Two hundred girls weave in and out of alleyways in the seaside slum of West Point, Liberia. Their voices rise in song: “Believe it, people, Ebola can kill. Let’s come together to stop Ebola.”

The girls, along with a few boys, are aged between 16 and 19. Together, they make up Adolescents Leading an Intense Fight Against Ebola, or A-LIFE. Through their own efforts, the group has already reached more than 4,000 homes in West Point, a neighbourhood in Monrovia.

In 2012, UNICEF started an educational group for girls in West Point, a neighbourhood known for its dangers even in a country with one of the highest rates of sexual and gender-based violence in the world. The girls were taught how to protect themselves from sexual violence.

With the outbreak of Ebola, the girls also learned how to protect themselves from this new danger. This gave them something the rest of their community lacked − knowledge and understanding of the virus, and how people are infected.

The girls’ efforts have proved a vital counterpoint to the atmosphere in the city. As the Ebola epidemic swept through the region, Liberia’s president, Ellen Johnson Sirleaf, ordered a 21-day quarantine of the area. West Point residents’ fear and mistrust of health workers escalated. So when the quarantine was lifted after only 10 days, some concluded that Ebola was not real.

More than half of the Ebola cases and half of the 5,000 deaths attributed to Ebola have occurred in Liberia, according to the World Health Organization, or WHO. But WHO believes that there may be two-and-a-half times as many cases as the official figures indicate.

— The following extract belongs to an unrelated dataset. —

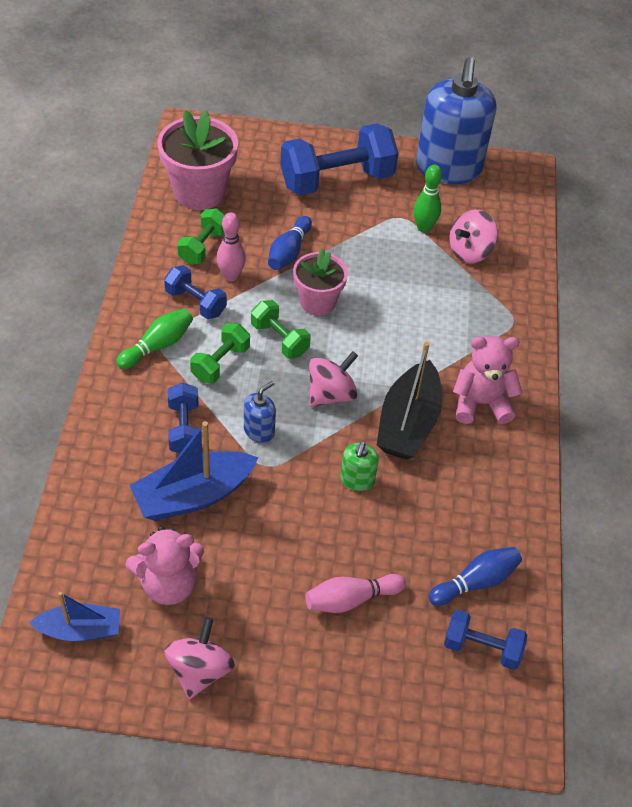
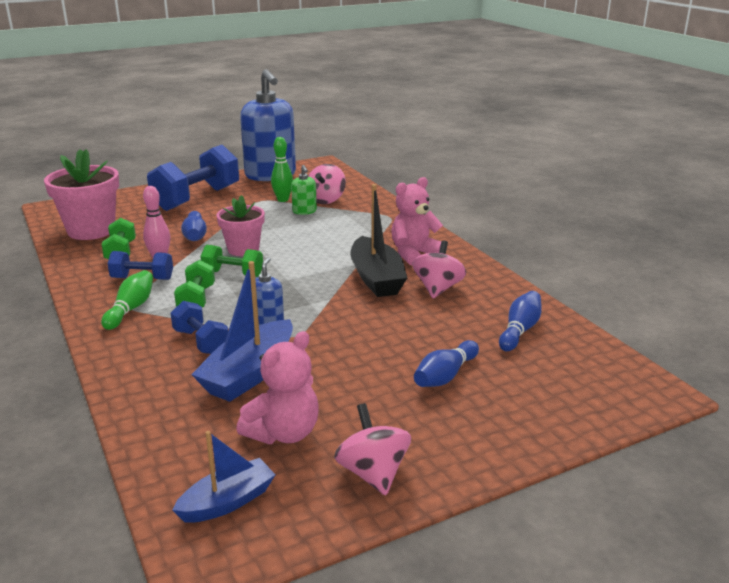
camera: 30 degrees left, 25 degrees down
(331, 394) = (304, 285): pink spinning top -> pink spinning top (438, 289)
(351, 599) = (445, 376): pink bowling pin -> blue bowling pin
(357, 480) = (373, 316): green soap dispenser -> green soap dispenser (304, 211)
(482, 648) = (567, 359): blue dumbbell -> none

Sheldon Yett is UNICEF’s representative in Liberia. He says: “[The girls] took what they learned and built on it. They embraced everybody, went to everywhere they could find, and discovered new ways to get information across.”

Carrying educational pamphlets and hand sanitizer, some girls go out into the community three or four days a week; others commit themselves to seven days a week. Schools in Liberia are closed indefinitely, so the girls are making good use of their spare time.

Jessica Neufville is an enthusiastic 16-year-old member of A-LIFE. She says, “I feel good educating people about Ebola and helping them see how they can prevent themselves from getting it.” Ms. Neufville declares, “I could be afraid, but being afraid would stop me from going out to help people.”

Most West Point residents live in shacks with rusted tin roofs. Many lack clean water and electricity. There are less than a dozen toilets to serve more than 50,000 people, who must cope daily with malaria and lethal cases of diarrhoea.

According to UNICEF, A-LIFE’s visits to more than 4,000 homes in West Point have brought changes that are essential to curbing the epidemic. Mr. Yett says: “We see at every street corner in West Point, in front of every shop, people have buckets to wash their hands. We’ve seen a real behaviour change in these communities, and that’s amazing.”

He adds, “Because [the girls] come from that community, they’re known by that community. People understand where these girls are coming from, and people believe their messages.”